SAN ANTONIO (CN) — A federal jury in San Antonio on Tuesday began deliberating 11 felony charges against state Senator Carlos Uresti, who is accused of helping to run a multimillion-dollar Ponzi scheme called FourWinds Logistics, a bankrupt fracking enterprise.
“Mr. Uresti is here for his own lies, his own deceit, his own half truths,” Assistant U.S. Attorney Joseph E. Blackwell told jurors in his closing statement. “Each and every investor group was lied to. Deceit and half truths. That’s what he did.”
Uresti, 54, a three-term Democrat from San Antonio, has been on trial since Jan. 22 with co-defendant Gary L. Cain. FourWinds CEO Stanley P. Bates pleaded guilty in January to eight felony charges, including securities fraud, wire fraud and money laundering.
Bates, who faces decades in prison when he is sentenced in April, did not testify at Uresti’s trial.
Prosecutors have depicted Uresti as a cash-strapped politician who used his “well-known name” to steer millions of dollars into the sham company, while hiding its true financial status from investors.
Defense attorneys say Uresti was an unknowing participant in Bates’ start-up company, who “didn’t know what the inner circle knew about FourWinds Logistics.”
“Senator Uresti knew everything the investors knew, and that’s it,” defense attorney Michael McCrum told jurors. “There’s no proof that he knew anything different than sophisticated investors.”

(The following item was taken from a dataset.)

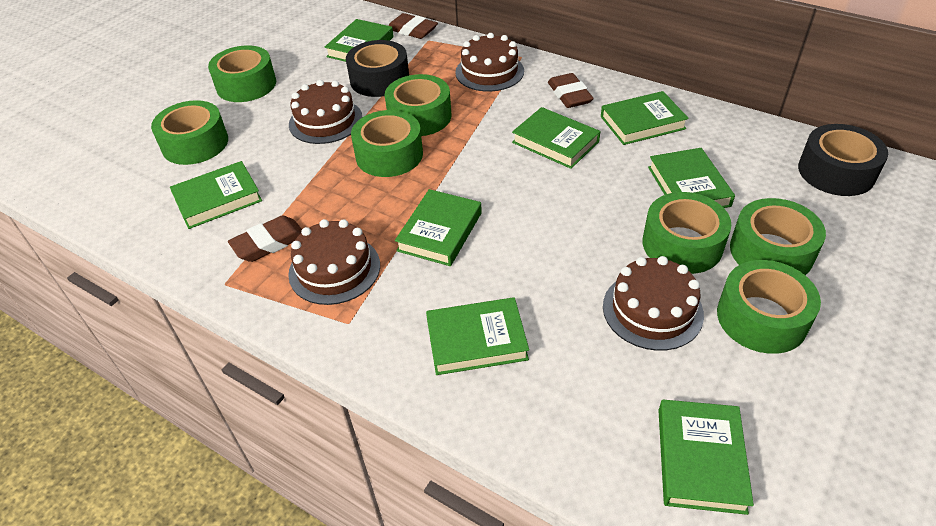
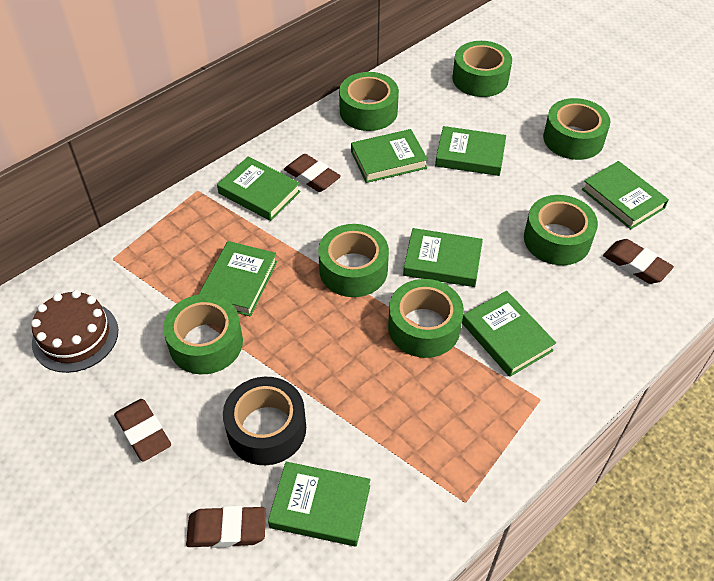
black tape: 2 -> 1
brown cake: 4 -> 1
brown eraser: 3 -> 4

Prosecutors built their case through testimony of almost two dozen witnesses, including FBI and IRS agents and defrauded investors, including star witness Denise Cantu. Prosecutors said Uresti sexually groomed and exploited Cantu, and took nearly $900,000 in the Ponzi scheme that took millions of dollars from other unsuspecting investors.

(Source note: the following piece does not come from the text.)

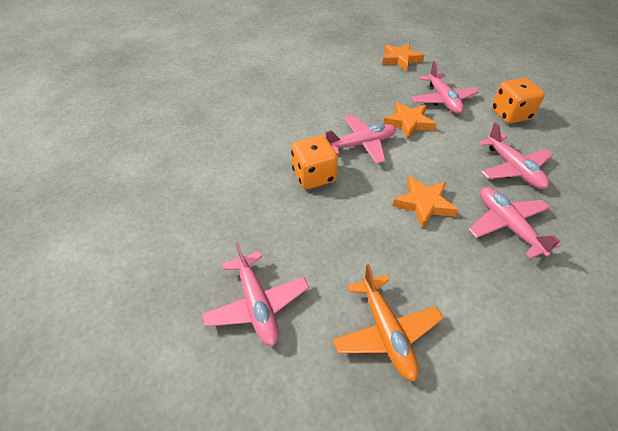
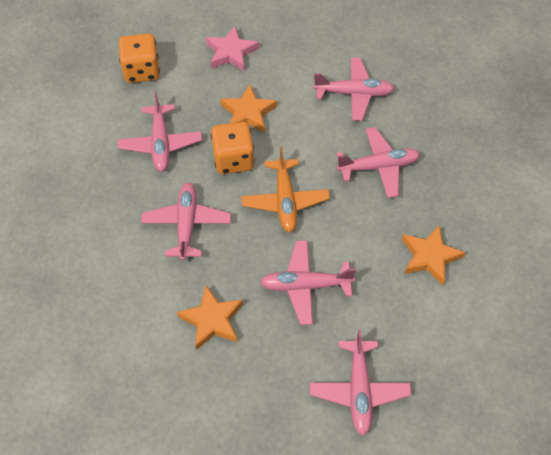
pink plane: 5 -> 6
pink star: 0 -> 1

Cantu, 38, testified that in the months before Uresti began pitching FourWinds to her, he routinely sent her sexually explicit text messages, had sex with her in a back restroom and shower at his law office, and he guaranteed that FourWinds “was as good as gold.”
“He did so much for me and my kids, you know, of course I trusted him. He’s an attorney; he’s a senator. I felt confident. The way he pitched it to me, I was going to make a lot more money,” Cantu told jurors on day nine of the trial.
Prosecutors said Uresti “needed money,” so he solicited Cantu and skimmed $40,000 from her initial $800,000 investment without her knowledge. Uresti had helped Cantu secure a $1 million settlement as her attorney in a wrongful death case involving two of her children.
She sued Uresti in state court. That case is pending.
Uresti, a former Marine and one of 11 Democrats in the 31-member Texas Senate, is married with children. His wife, Lleanna, sat behind him and his defense team throughout the month-long trial, with the exception of Cantu’s lurid testimony.
Uresti was re-elected to a third term in November 2016 with 56 percent of the vote and is not up for election until 2020. A personal injury attorney, Uresti spent a decade in the Texas House before winning election to the District 19 Senate seat in 2006. He took notes at times and scanned the courtroom, but sat mostly without expression at trial.
The investment scheme began to unravel when Cantu, suspicious that her monthly checks had stopped, demanded her investment back. When the FBI became involved, Cantu said, Uresti urged her “not to mention his name.”
Prosecutors say Uresti made $115,000 in seven and a half months of work as FourWinds’ general counsel and investment recruiter. He is charged with two counts of conspiracy, five counts of wire fraud, two counts of securities fraud, engaging in monetary transactions with property derived from specified unlawful activity, and being an unregistered securities broker.
Cain, 61, a consultant, made $210,000. He faces nine felony charges: conspiracy to commit wire fraud, money laundering, and seven counts of engaging in monetary transactions in property derived from specified unlawful activity.
Defense attorney McCrum told the jury of 12, with three alternates, that there was no evidence Uresti knew there was a scheme to defraud investors. He told jurors they must find that the longtime lawmaker knew he was acting with intent to defraud.
Uresti did not testify in his own defense.
Jury deliberations began just before 3 p.m. Senior U.S. District Judge David Ezra has declined two defense requests to dismiss, finding sufficient evidence against Uresti and his co-defendant to hand the case to jurors.
Outside the John H. Wood Jr. Federal Courthouse Tuesday afternoon, Uresti told reporters he feels confident he will be acquitted.
“I stood here almost a year ago on these courthouse steps with my wife and my attorneys and I let the people of San Antonio and the community know that I was not guilty of these charges,” he said.
If convicted of all charges, Uresti faces more than 200 years in prison. He also could lose his law license and will have to forfeit his state Senate seat.